Meursault prend conscience de ce qui est vrai, cela lui procure une émotion nouvelle en contraste avec le faux, le vide du procès.

- L'émotion se rapporte à un passé révolu. Il prend conscience de la valeur de la vie au moment même où il en est exclu.

- Bonheur fait de sensations, auditives, olfactives....

- Bonheur associé à des joies quotidiennes : le vrai bonheur est à la fois simple et tragique : on ne le reconnaît que lorsqu'il est perdu = traduction poétique de la beauté du monde.

Paradoxalement, c'est alors qu'li est en prison que Meursault s'éveille au lyrisme, libère ses émotions, alors que dans la vie libre il apparaissait enfermé en lui-même.
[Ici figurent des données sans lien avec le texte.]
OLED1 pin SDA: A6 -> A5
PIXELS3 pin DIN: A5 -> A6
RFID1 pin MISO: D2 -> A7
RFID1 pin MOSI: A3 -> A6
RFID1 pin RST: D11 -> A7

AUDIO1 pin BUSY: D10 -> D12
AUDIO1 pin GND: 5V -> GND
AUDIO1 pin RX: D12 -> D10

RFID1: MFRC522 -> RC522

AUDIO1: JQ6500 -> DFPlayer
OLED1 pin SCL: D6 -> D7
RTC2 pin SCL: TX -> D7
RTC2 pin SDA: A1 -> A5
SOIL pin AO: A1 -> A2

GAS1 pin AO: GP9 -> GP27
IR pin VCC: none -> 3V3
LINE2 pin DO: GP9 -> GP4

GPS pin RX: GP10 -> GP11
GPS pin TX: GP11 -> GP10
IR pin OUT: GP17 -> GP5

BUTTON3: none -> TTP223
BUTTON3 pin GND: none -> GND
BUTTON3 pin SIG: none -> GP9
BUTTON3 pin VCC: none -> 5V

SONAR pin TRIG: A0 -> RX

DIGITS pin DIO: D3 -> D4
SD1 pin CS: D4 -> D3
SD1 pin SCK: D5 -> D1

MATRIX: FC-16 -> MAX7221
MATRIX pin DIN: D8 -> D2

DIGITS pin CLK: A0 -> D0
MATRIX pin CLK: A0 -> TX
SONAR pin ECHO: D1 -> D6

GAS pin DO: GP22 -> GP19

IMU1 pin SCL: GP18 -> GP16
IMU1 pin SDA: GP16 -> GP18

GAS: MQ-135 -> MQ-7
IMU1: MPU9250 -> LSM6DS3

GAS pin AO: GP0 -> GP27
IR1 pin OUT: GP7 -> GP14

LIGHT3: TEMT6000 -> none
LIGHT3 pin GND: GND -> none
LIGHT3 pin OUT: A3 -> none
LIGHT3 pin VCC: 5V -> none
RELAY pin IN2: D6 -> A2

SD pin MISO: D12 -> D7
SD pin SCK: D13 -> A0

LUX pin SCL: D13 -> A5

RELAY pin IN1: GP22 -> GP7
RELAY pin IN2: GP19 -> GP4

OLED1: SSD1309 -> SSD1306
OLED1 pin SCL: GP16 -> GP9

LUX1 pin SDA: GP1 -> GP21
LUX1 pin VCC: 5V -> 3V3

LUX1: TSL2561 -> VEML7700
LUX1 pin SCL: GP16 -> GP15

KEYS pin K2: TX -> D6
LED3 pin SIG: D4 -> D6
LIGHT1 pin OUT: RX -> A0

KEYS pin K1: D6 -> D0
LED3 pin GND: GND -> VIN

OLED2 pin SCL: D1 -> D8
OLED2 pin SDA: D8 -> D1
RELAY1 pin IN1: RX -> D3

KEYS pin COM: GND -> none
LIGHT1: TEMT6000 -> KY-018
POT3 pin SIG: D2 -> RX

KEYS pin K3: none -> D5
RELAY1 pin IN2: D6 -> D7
Plus il se détache du monde, plus il devient libre.

Conclusion :

1 -

En quoi cet extrait est-il doublement significatif?

- Visée satirique, voire polémique : montrez l'impuissance de la machine judiciaire à saisir la réalité et la personne sous le personnage avec juste milieu. conventions et artifices dominent.

Si Meursault est condamné c'est parce qu'l refuse le masque. Aux yeux d'une société théâtrale, il est un monstre dont il faut se débarasser car son refus d'adopter les conventions (Pleurer à l'enterrement de sa mère par exemple ) met en danger l'ordre de l'édifice social dont le procureur ou l'avocat sont les représentants.

- Passage représentatif de l'évolution psychologique du personnage. Personnage étranger aux conventions qui refuse d'entrer dans le jeu.

- Mais, un homme réconcilié avec la vie.  Meursault reprend en effet possession de lui -même, il reconnaît les vraies valeurs, s'ouvre à la sensibilité. C'est lorsqu'il perd sa liberté physique qu'il accède à la liberté intérieure.